Informed consent statement: All study participants, or their legal guardian, provided informed written consent prior to study enrollment.
Conflict-of-interest statement: The authors declare that they have no conflict of interest.
CARE Checklist (2016) statement: The authors have read the CARE Checklist (2016), and the manuscript was prepared and revised according to the CARE Checklist (2016).
Open-Access: This article is an open-access article that was selected by an in-house editor and fully peer-reviewed by external reviewers. It is distributed in accordance with the Creative Commons Attribution NonCommercial (CC BY-NC 4.0) license, which permits others to distribute, remix, adapt, build upon this work non-commercially, and license their derivative works on different terms, provided the original work is properly cited and the use is non-commercial. See: https://creativecommons.org/Licenses/by-nc/4.0/
Corresponding author: Xue-Mei Tang, PhD, Chief Doctor, Department of Rheumatology and Immunology; Ministry of Education Key Laboratory of Child Development and Disorders; National Clinical Research Center for Child Health and Disorders (Chongqing); China International Science and Technology Cooperation base of Child Development and Critical Disorders; Children’s Hospital of Chongqing Medical University, No. 136 Zhongshan 2nd Road, Yuzhong District, Chongqing 400014, China. tangxuemei2008@163.com
Received: December 7, 2021 Peer-review started: December 7, 2021 First decision: January 25, 2022 Revised: February 7, 2022 Accepted: February 27, 2022 Article in press: February 27, 2022 Published online: April 16, 2022 Processing time: 122 Days and 9.1 Hours
Abstract
BACKGROUND
Juvenile dermatomyositis (JDM) is an idiopathic inflammatory myopathy that occurs in childhood.
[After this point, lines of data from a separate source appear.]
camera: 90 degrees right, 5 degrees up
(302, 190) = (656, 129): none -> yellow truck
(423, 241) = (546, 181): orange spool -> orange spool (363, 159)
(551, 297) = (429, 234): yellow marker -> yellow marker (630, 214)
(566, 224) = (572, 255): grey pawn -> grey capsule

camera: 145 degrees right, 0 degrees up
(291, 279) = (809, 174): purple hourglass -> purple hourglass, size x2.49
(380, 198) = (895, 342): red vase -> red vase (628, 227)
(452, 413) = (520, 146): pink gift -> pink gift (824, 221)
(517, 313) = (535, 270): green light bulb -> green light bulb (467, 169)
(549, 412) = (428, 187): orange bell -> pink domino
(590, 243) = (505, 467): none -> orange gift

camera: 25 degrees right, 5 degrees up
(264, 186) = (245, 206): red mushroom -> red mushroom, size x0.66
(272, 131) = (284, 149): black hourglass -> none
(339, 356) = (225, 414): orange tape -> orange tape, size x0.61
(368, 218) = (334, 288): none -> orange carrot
It is characterized by muscle weakness and a characteristic rash. Previous literature reports have rarely described JDM with severe skin ulcers and infections.
CASE SUMMARY
Herein, we describe a case of a 2-year-old female patient who suffered from JDM, whose myositis-specific autoantibodies were positive for anti-nuclear matrix protein 2 antibody, with progressively worsening skin ulcers and severe infections. The patient was treated with glucocorticoids and various immunosuppressants. Nevertheless, further progression of the disease and the combination of primary disease and severe infection in the later period were fatal.
CONCLUSION
In children, anti-nuclear matrix protein 2+ JDM combined with skin ulcers often indicates severe disease. In such cases, personalized treatment for the primary disease and infection prevention and control are essential.
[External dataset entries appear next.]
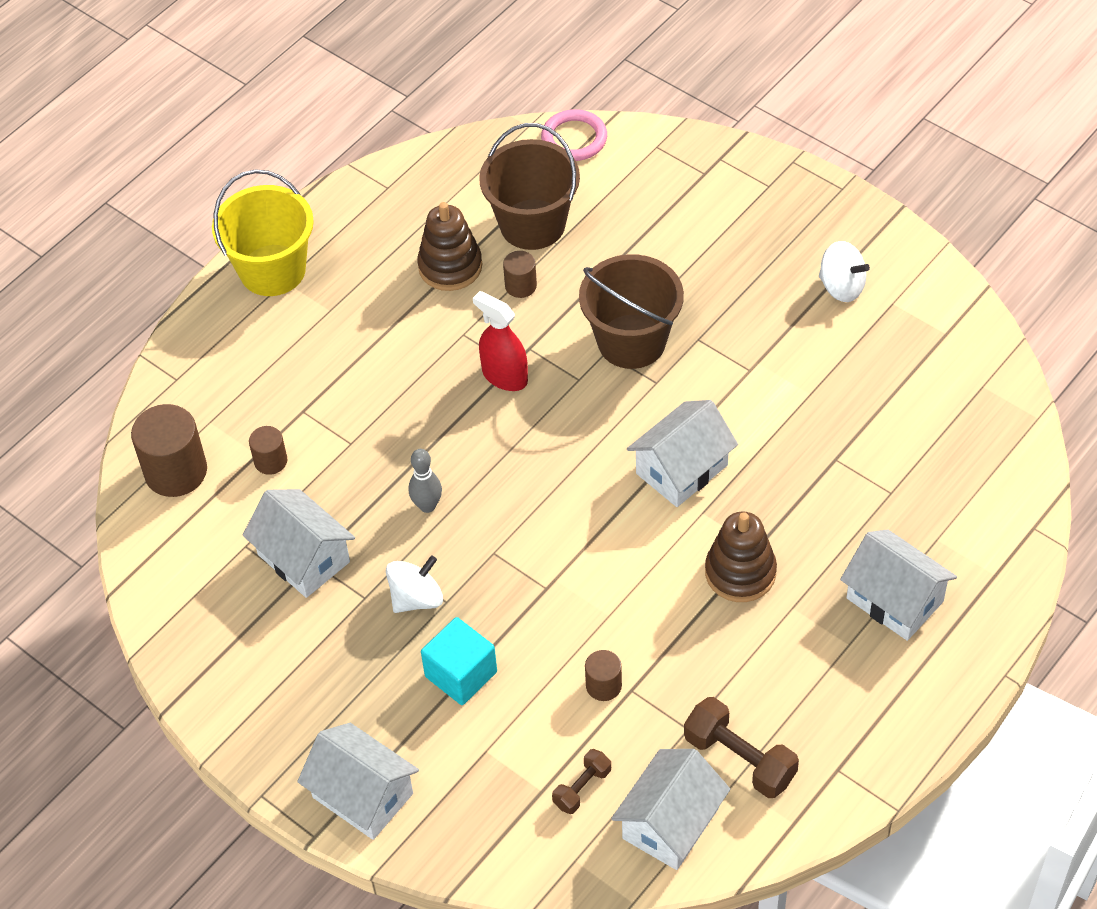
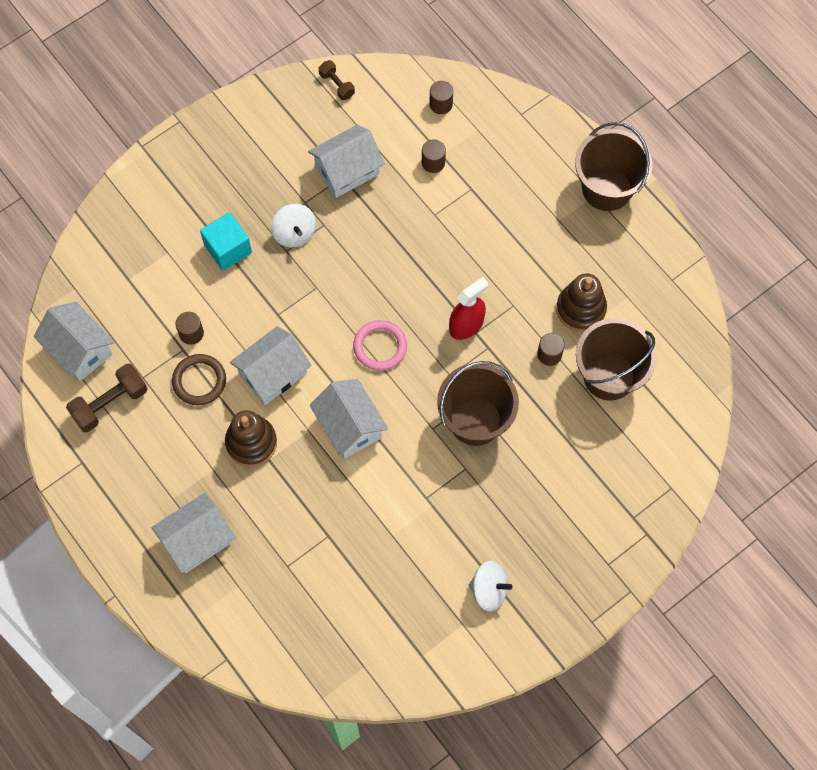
camera: 100 degrees right, 15 degrees up
(176, 471) = (441, 104): brown cylinder -> brown cylinder, size x0.53
(272, 270) = (607, 188): yellow bucket -> brown bucket
(363, 795) = (160, 177): white house -> white house (273, 374)
(427, 506) = (367, 253): grey bowling pin -> none
(574, 139) = (693, 426): pink ring -> pink ring (380, 347)
(582, 788) = (122, 303): brown dumbbell -> brown dumbbell (337, 85)
(672, 656) = (199, 381): none -> brown ring
(841, 287) = (489, 590): white spinning top -> white spinning top turned 120 degrees counterclockwise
Core Tip: Juvenile dermatomyositis (JDM) is a rare systemic autoimmune disease characterized by specific skin lesions, chronic muscle inflammation, and systemic vasculitis. We report a very rare case of JDM with severe skin ulcers and infections. By reporting the disease development and treatment of this case of a patient positive for anti-nuclear matrix protein 2 (NXP2) antibody combined with skin ulcers and performing a comprehensive literature review, we summarize JDM with skin ulcers, the clinical characteristics of JDM combined with positivity for anti-NXP2 antibody, and treatment measures for severe JDM.